A) Newly emerged adult female mosquitoes were offered a cotton pad soaked in a 3% sucrose solution in the presence or absence of DZNep (1mM). Three days later, BR-CA-CC complexes were dissected and JH synthesis was evaluated. Bars represent the means ± S.E.M. of 4 independent replicates of incubations of groups of 5 BR-CA-CC complexes. Asterisks denote significant differences (unpaired t-test; ** P ≤ 0.01). B) Hemolymph was collected from the same animals, and JH titer was evaluated. Bars represent the means ± S.E.M. of 4 independent replicates of hemolymph from groups of 5 females. Asterisks denote significant differences (unpaired t-test; * P ≤ 0.05).

Fig 4:. JH inhibition could be reversed by removing DZNep from the diet.

Groups of females were offered for three days a cotton pad soaked in a 3% sucrose solution in the absence (Co 3d) or presence of DZNep (1mM) (In 3d). Some females were offered a sucrose solution for 6 days (Co 6d). To evaluate the effect of removing DZNep from the diet, some females after three days of receiving DZNep, were offered a sucrose solution for another three days (In 3d+3d). Bars represent the means ± S.E.M. of 4 independent replicates of incubations of groups of 4 BR-CA-CC complexes. Different letters above the bars indicate significant differences among treatments (One way ANOVA, p < 0.05, with Tukey’s test of multiple comparisons).

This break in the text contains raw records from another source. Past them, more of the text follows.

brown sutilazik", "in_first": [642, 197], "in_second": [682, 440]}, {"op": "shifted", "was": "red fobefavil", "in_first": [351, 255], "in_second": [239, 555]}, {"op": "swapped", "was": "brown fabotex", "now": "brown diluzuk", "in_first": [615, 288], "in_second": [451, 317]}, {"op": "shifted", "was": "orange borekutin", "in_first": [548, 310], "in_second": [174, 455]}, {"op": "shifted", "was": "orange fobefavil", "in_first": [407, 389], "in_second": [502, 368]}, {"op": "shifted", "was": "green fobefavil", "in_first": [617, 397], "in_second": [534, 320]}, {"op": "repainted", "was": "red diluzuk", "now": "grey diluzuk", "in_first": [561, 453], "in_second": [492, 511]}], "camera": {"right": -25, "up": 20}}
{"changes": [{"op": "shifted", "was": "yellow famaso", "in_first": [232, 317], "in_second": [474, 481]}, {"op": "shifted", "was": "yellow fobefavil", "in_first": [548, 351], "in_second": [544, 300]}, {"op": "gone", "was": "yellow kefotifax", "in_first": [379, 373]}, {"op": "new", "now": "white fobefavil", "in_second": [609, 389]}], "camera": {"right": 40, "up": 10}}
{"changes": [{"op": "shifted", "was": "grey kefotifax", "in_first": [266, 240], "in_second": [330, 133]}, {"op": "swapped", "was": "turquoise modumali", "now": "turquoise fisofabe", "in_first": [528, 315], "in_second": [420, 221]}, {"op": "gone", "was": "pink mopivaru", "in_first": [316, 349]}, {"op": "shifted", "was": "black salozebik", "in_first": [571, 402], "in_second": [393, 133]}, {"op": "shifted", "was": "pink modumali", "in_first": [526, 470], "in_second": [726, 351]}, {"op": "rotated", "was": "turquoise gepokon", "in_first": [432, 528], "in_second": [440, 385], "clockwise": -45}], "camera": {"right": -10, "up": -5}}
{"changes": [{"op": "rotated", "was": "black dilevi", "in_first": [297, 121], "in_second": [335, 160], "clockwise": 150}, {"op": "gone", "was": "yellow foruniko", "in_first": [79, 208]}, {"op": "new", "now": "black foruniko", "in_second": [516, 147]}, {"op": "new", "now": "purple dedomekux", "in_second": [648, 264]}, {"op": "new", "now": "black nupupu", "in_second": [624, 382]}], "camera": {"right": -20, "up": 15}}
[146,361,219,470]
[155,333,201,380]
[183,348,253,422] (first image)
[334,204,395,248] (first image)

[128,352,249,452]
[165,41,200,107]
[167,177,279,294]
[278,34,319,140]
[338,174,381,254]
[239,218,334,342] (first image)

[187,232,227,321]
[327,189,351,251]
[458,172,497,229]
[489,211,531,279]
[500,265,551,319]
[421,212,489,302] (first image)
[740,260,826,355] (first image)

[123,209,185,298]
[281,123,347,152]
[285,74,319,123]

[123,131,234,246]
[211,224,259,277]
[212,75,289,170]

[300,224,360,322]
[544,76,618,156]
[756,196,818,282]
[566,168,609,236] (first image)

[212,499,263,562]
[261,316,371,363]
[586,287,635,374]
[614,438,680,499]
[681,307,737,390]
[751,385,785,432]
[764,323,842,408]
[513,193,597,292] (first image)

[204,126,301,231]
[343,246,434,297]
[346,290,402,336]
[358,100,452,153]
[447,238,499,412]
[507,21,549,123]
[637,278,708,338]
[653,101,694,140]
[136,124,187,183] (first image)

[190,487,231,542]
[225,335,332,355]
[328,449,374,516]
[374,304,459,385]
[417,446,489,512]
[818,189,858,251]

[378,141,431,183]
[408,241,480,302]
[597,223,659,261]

Fig. 5:. DZNep decreases JH synthesis through inhibition of juvenile hormone acid methyl transferase activity:

A) JH synthesis by BR-CA-CC stimulated with MF (200 µM). Co: control, In: with DZNep (5 µM), Co+MF: control + MF, In+MF: DZNep (5 µ M) + MF. B) JH synthesis by BR-CA-CC stimulated with FA (200 µ M). Co: control, In: with DZNep (5 µ M), Co+FA: control + FA, In+FA: DZNep (5 µM) + FA. Bars represent the means ± S.E.M. of 4 independent replicates of incubations of groups of 4 BR-CA-CC complexes. Different letters above the bars indicate significant differences among treatments (One way ANOVA, p < 0.05, with Tukey’s test of multiple comparisons).

Fig 6:. DZNep decreased the expression of the early trypsin gene.

A) Groups of females were offered for three days a cotton pad soaked in a 3% sucrose solution in the absence (Co, black bar) or presence of DZNep (1mM) (In, red bar). Early trypsin mRNA levels in abdomens of treated and untreated females were measured by q-PCR. B) To evaluate the effect of removing DZNep from the diet on ET expression, some females after three days of receiving DZNep, were offered just a sucrose solution for another three days (In 3d+3d), while controls received sucrose for six days (Co 6d). Bars represent the means ± S.E.M. of 8 independent replicates of individual abdomens. Asterisks denote significant differences (unpaired t-test; *** P ≤ 0.001). ns: no significant differences.